TypeScript really does amaze me with how much it’s managed to bring order to the organically-grown, deliberately-permissive, and ad-hoc overloaded APIs of the JavaScript ecosystems, some of them more than 20 years old. Type narrowing supports the idioms that, for better or worse, have emerged as the, well, idiomatic way to define and use such APIs. And the fact that they’ve managed to do so performantly is a marvel.
But C and Objective-C and Swift APIs usually aren’t like that.
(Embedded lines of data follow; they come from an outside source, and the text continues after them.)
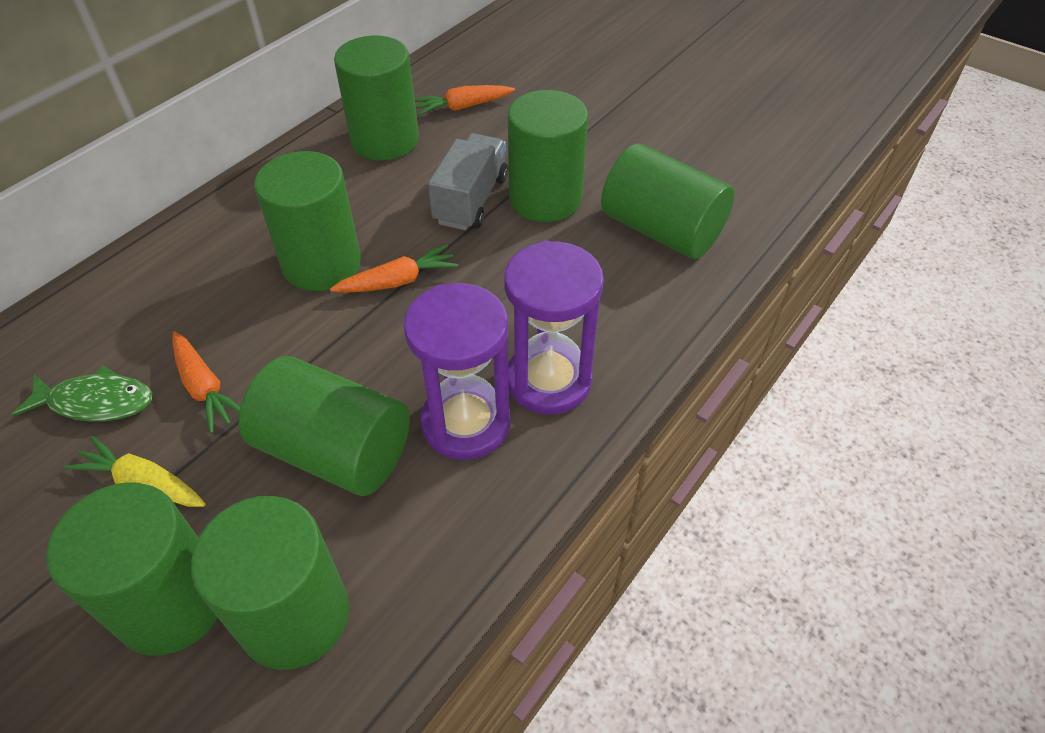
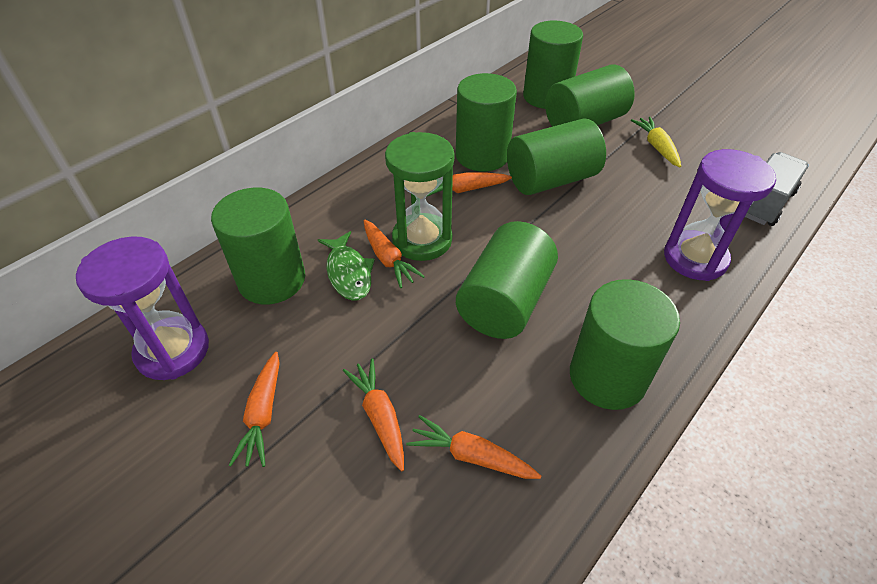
green hourglass: 0 -> 1
orange carrot: 3 -> 5

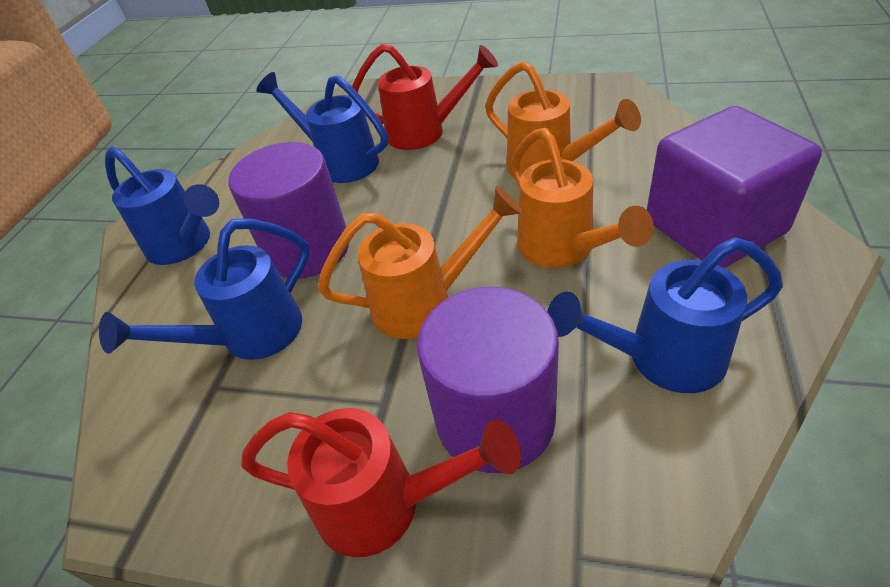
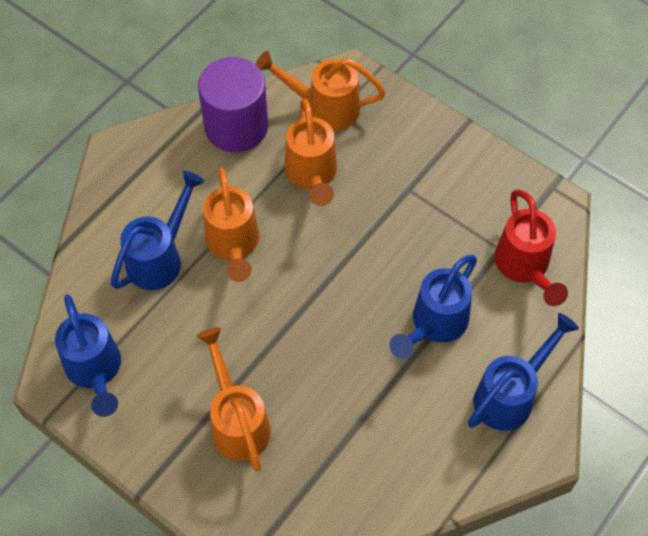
orange watering can: 3 -> 4
purple cube: 1 -> 0
purple cylinder: 2 -> 1
red watering can: 2 -> 1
C and Objective-C don’t have overloading, but their type systems are strong enough to discourage the sort of ad-hoc overloading JavaScript does instead (and by extension TypeScript).* Swift does have overloading, and doesn’t need to do it ad-hoc at all.
As people have noted, the two main uses for narrowing that apply to Swift are checking Optionals and downcasting. In TypeScript these are both narrowing operations because both are usually represented as taking an anonymous union type and ruling out certain arms of that union. On the flip side, TypeScript tries to preserve JavaScript idioms, so having to convert if x === null
to guard const x else
would mean fewer people would adopt TypeScript. But neither of those apply to Swift, because Swift did not need to stick as closely to existing syntax, and because Swift doesn’t have anonymous union types. Instead, Swift encourages protocols for factoring out common operations across disparate types, rather than type-switches. That’s a choice with trade-offs, to be sure, but it’s more feasible in Swift than JavaScript because extension methods on Swift types can’t collide at run-time.** So no “prototype pollution”.
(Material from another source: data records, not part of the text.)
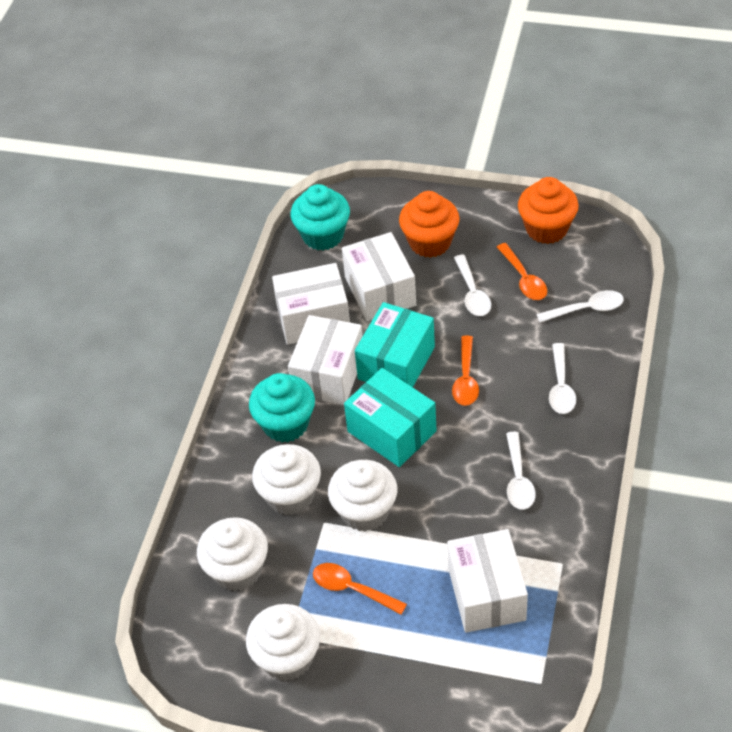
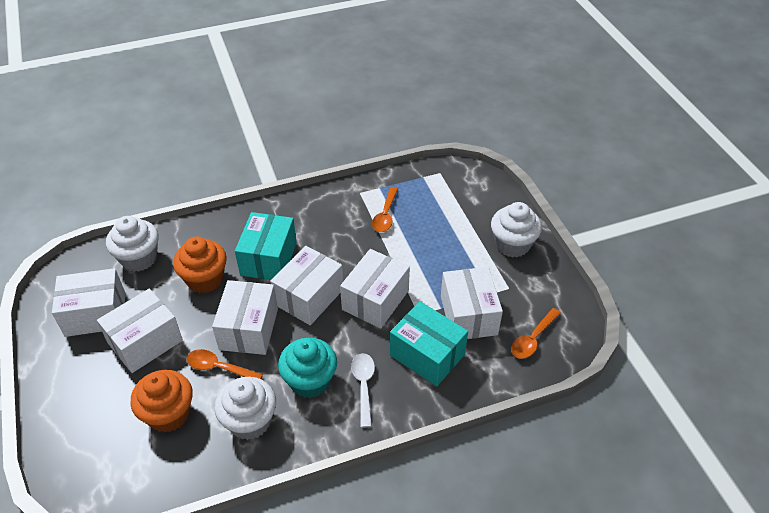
turquoise cupcake: 2 -> 1
white box: 4 -> 6
white cupcake: 4 -> 3
white spoon: 4 -> 1

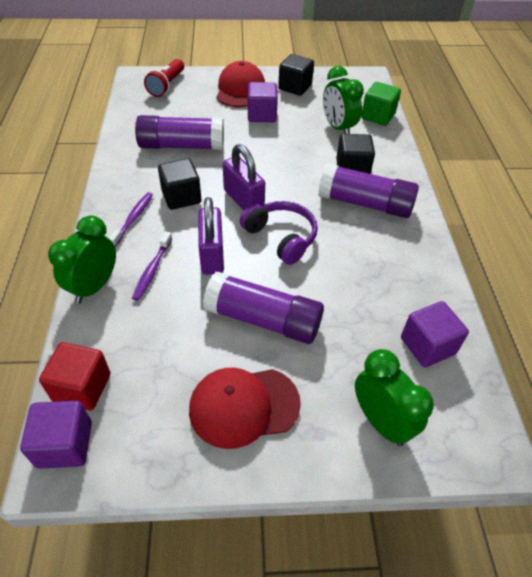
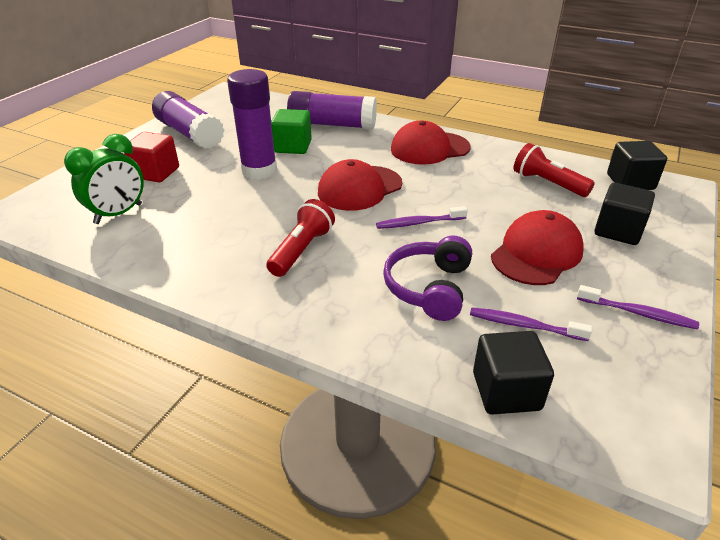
green clock: 3 -> 1
purple cube: 3 -> 0
purple padlock: 2 -> 0
purple toothbrush: 2 -> 3
red cap: 2 -> 3
red flashlight: 1 -> 2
Of course, Swift does still think this is useful for Optionals and for enums in general, which is why if let
/guard let
and switch
exist. And to be fair, TypeScript’s system can represent some checks that Swift’s can’t: if x.y !== null
has no direct equivalent in Swift for further uses of x
, and similarly there’s no way to represent the resulting type X & { y: Y }
(rather than y: Y | null
) in today’s Swift. But on the flip side, Swift lets you add methods and protocols to the built-in String and Int types, so there’s much less need for common unions like string | number
.
* At least with the way Apple has used Objective-C. The original ObjC had sensibilities closer to Smalltalk’s and thus to JavaScript’s, with id
-typed parameters and a general expectation of “duck typing”; if NeXT had stayed in that vein, we might have had a different world. But even duck typing is closer to TypeScript’s interfaces than its union types.
** The exception is methods exposed to Objective-C, whose dispatch model is closer to JavaScript’s.